Dual‑Layered Black Hole Wind Blasts Out at 30% Light Speed, Shaping Galaxies at Cosmic Noon
Astronomers spot ultra‑fast, layered winds from a supermassive black hole 2 billion years after the Big Bang, one of the most powerful outflows yet.
A team of astronomers has identified one of the most energetic ultra‑fast outflows ever recorded from a supermassive black hole, uncovering a two‑tiered wind that races through space at a sizable fraction of light speed. The finding, based on deep X‑ray observations of a hyper‑luminous quasar during the universe’s peak growth era, was recently posted to the arXiv preprint server. Such winds offer a rare window into the mechanisms by which black holes modulate the evolution of their host galaxies at their most active phases.

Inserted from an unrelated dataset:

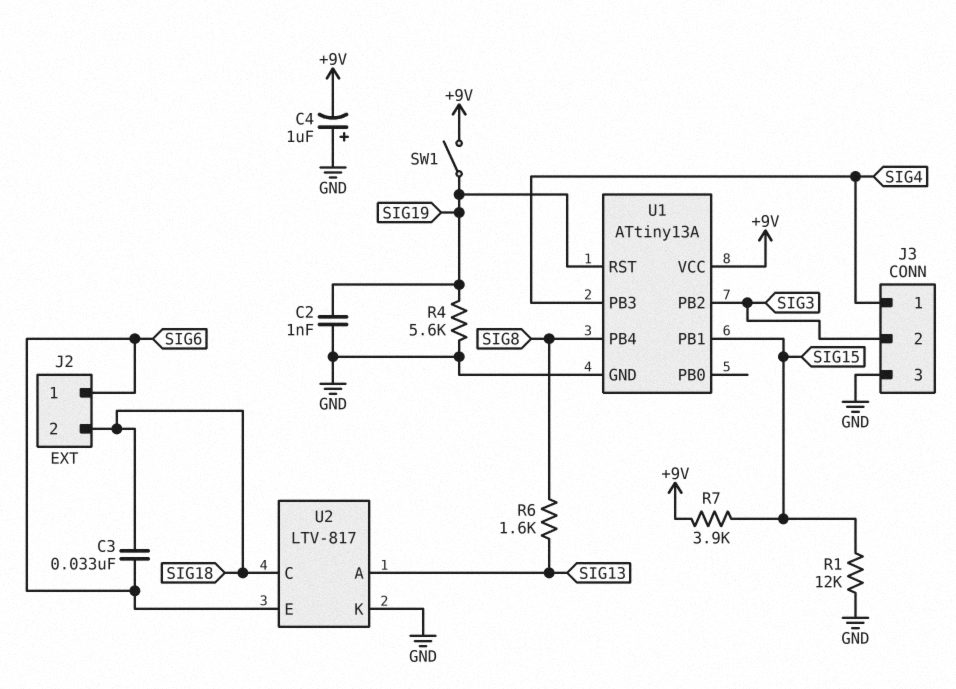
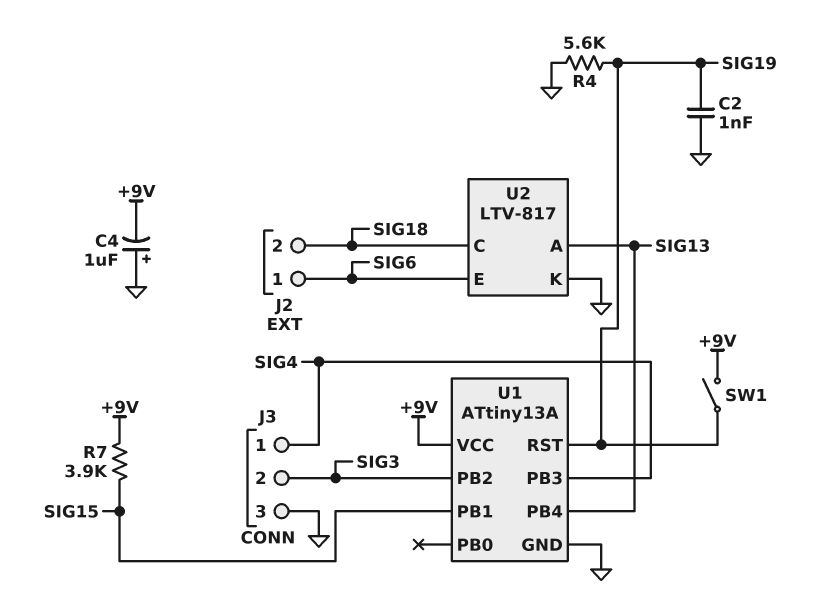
C3: 33nF (SIG6, SIG18) -> none
R1: 12k (GND, SIG15) -> none
R6: 1.6k (SIG8, SIG13) -> none
U1 pin PB4: SIG8 -> SIG13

Rapid Black Hole Winds and Their Galactic Impact
Black holes that accrete large quantities of material do more than simply ingest their surroundings; they actively reshape them. Known as ultra‑fast outflows (UFOs), these streams of ionised gas are propelled at speeds exceeding 10 % of the speed of light, injecting vast amounts of energy into the interstellar medium. The resulting heating can suppress star formation and, in extreme cases, halt the growth of entire galaxies. This phenomenon is especially relevant during “cosmic noon,” roughly 1.6 to 3.5 billion years after the Big Bang, when both galaxies and their central black holes were expanding at their fastest rates.
UFOs reveal themselves in X‑ray spectra through blueshifted absorption signatures of highly ionised iron. Historically, many high‑redshift detections relied on gravitational lensing, where foreground galaxies amplify the quasar’s light. While lensing can aid discovery, it also introduces uncertainties that complicate precise measurements of wind properties.
Breakthrough Detection of a Two‑Layered Quasar Outflow
The WISSHFUL survey, directed by Giorgio Lanzuisi of INAF Bologna, set out to examine 15 hyper‑luminous quasars without the aid of lensing. Its inaugural target, WISSH13, lies at a redshift of 3.294 and hosts a black hole of roughly two billion solar masses, radiating at three times the luminosity expected for its mass. By merging fresh XMM‑Newton and NuSTAR data from October 2024 with archival observations from 2017, the researchers assembled a high‑resolution X‑ray spectrum that displayed two separate absorption troughs.
Spectral modelling linked these features to distinct components of the same outflow, travelling at about 10 % and 30 % of light speed, respectively.
“The detection of two distinct velocity components (∼0.1c and ∼0.3c) with different variability patterns suggests a complex, stratified outflow,” the team writes.
The structure matches theoretical expectations of a fast “spine” emerging from the innermost accretion disk, encased by a slower “sheath” originating farther out. Together, the winds expel roughly 21 and 24 solar masses each year, placing them among the most massive and energetic UFOs documented to date.

Credit: arXiv
Consequences for Galaxy Evolution
The sheer kinetic power of these winds is more than a spectacular curiosity; it directly influences the evolutionary trajectory of their host galaxies. By depositing energy into surrounding gas, the outflows can regulate both black‑hole accretion and star‑forming activity. Remarkably, despite WISSH13’s considerable distance, the observed wind adheres to the same scaling relations seen in nearer active galaxies, echoing findings reported in a recent arXiv study. This consistency implies that comparable physical processes have been at work throughout cosmic time, offering a valuable glimpse into the life cycles of galaxies across the universe.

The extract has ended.